“Formalization” — it’s a word that appears often in political speeches, development plans, and training programs. But on the street — where business actually happens, where market stalls close at 6 p.m., where customers decide on the spot — the word “formalize” still sounds like cost, paperwork, hassle, a promise that never delivers. But what if we looked at it differently?
Formalizing shouldn’t be the end goal. It should be the beginning.
In Mozambique, almost all companies are small. Over 98% are micro, small, or medium enterprises. Yet most remain informal. And it’s not out of laziness or lack of vision! Often, it’s about survival, about responding to what the system doesn’t provide. For many, informality is the only way to exist. But what protects you today may hold you back tomorrow.
So perhaps the question should change. Instead of asking, “Why don’t they formalize?”, we should ask, “What structure do we offer to make formalization worthwhile?”
Here are a few things I observe on the ground when working with SMEs:
- Many entrepreneurs have never seen a contract template — which makes it difficult to submit proposals, protect themselves legally, or negotiate with confidence;
- Talented people manage small businesses with intuition and daily effort, but without access to simple tools like an Excel template, a cashbook, or a basic invoicing plan;
- Promising businesses knock on the doors of big clients but are turned away because they lack an active NUIT, the ability to issue receipts, or a company bank account.
It’s not ambition that’s missing — it’s structured support. Because even when entrepreneurs try to formalize, they’re hit with shock: fees, minimum taxes, mandatory contributions, and fiscal demands that appear before their first client does.
In practice, formalizing in Mozambique often means starting to pay before you start to earn — with fees, licenses, and tax obligations that appear right at the outset.
Encouraging formalization is more than registering businesses; it’s about creating conditions for them to survive, grow, and contribute to the real economy.
Rethinking the tax burden: a crucial step to encourage formalization
No microenterprise should be held back in its early steps because of taxes. Many entrepreneurs take the leap toward formalization with hope, only to step back when they realize the system starts charging before it starts supporting.
A more effective policy to promote formalization could include:
- Partial or full tax exemption for the first 12–24 months of formal operation;
- Graduated taxation, adjusted to actual revenue levels;
- Initial technical support for tax management and minimum obligations, with follow-up from BAU (One-Stop Service Desks), IPEME, and, where possible, certified accountants or incubators.

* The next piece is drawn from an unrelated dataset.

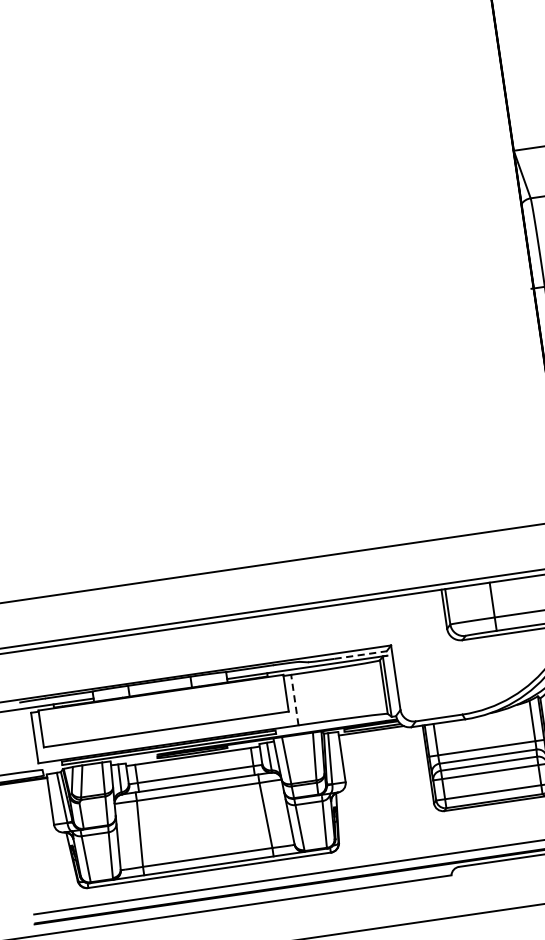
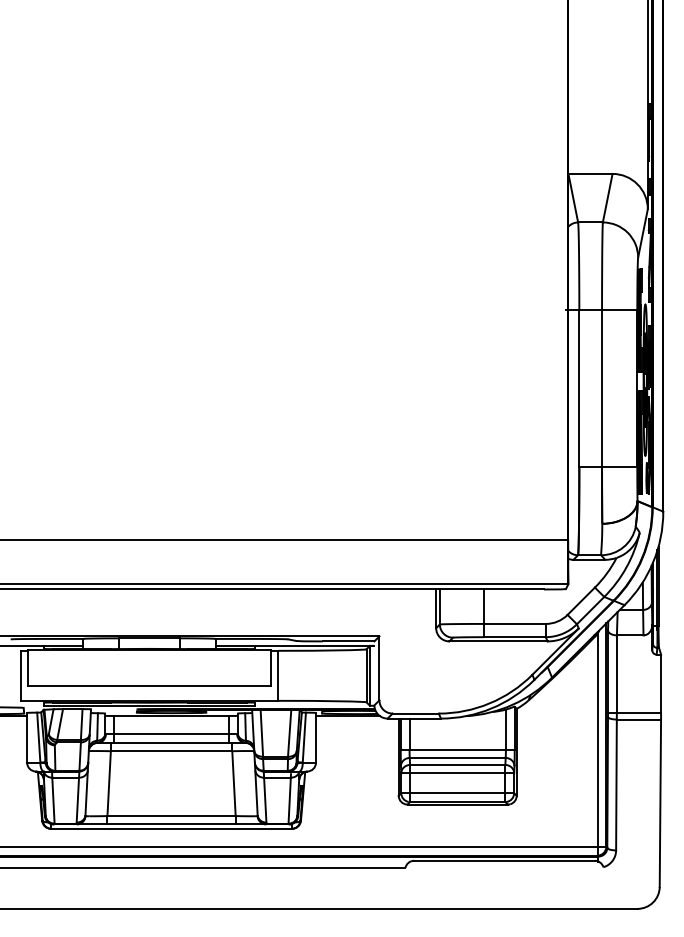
line: (360, 655) -> (348, 641), dashed -> solid
line: (294, 699) -> (278, 675), dashed -> solid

Encouraging formalization is more than registering businesses — it’s about creating conditions for them to survive, grow, and contribute to the real economy.
A possible model: formalize to grow, not to complicate
1. Formalize with purpose
Reduce complexity in the first steps: simplify without infantilizing, and communicate clearly what entrepreneurs gain — not just what they pay. If there are no tangible opportunities linked to formalization, no one will be convinced.
And it’s not only about access to public tenders — it’s about small contracts with larger companies, trade fairs with real benefits, and realistic financing lines.
2. Simple tools that help businesses start
A basic budgeting template. A simple contract model. A sales register — even handwritten. No platforms that require stable internet or technical English. Tools that work where resources are still limited.
3. Growing together: meaningful consortiums
I’ve seen small companies that, together, managed to seize big opportunities. But to do that, they need legal frameworks that enable trust, collaboration, and sharing — whether through temporary consortiums, formal partnerships, or supported agreements. What matters is ensuring that collaboration is possible — and safe.
4. Measure what truly matters
It’s not just about counting how many businesses are registered. It’s about knowing how many survive, grow, expand from two to five, twenty employees, and enter stable supply chains.

And what about large projects? And the government?
Here lies a sensitive — and strategic — point. When a large company decides to buy locally but demands requirements that no formal SME can meet, it excludes them before they even start. When the government simplifies registration but doesn’t create economic incentives, it only makes something easier that still doesn’t pay off.
Formalization only becomes desirable when it creates access, when it opens real doors.
What we need are tripartite partnerships with clear objectives — large companies + SMEs + facilitating entities — with measurable goals, pilot contracts, mentoring, and real technical assistance. Above all, we need trust — built through transparency.
Formalizing to scale isn’t just about registering a business. It should structure what already exists — businesses with customers, demand, and potential — but lacking a legal, fiscal, or contractual foundation, or a clear management model to sustain growth.
It should allow individual effort to translate into access to financing, markets, and real contracts. And it should create growth pathways with clear rules, basic accounting, and practical support — instead of relying solely on improvisation and goodwill.
Mozambique doesn’t suffer from a lack of entrepreneurs. It suffers from a lack of systems that help them go far. And it’s here — between the courage of those who build and the responsibility of those who decide — that a new economy can emerge: one with local roots and structured wings.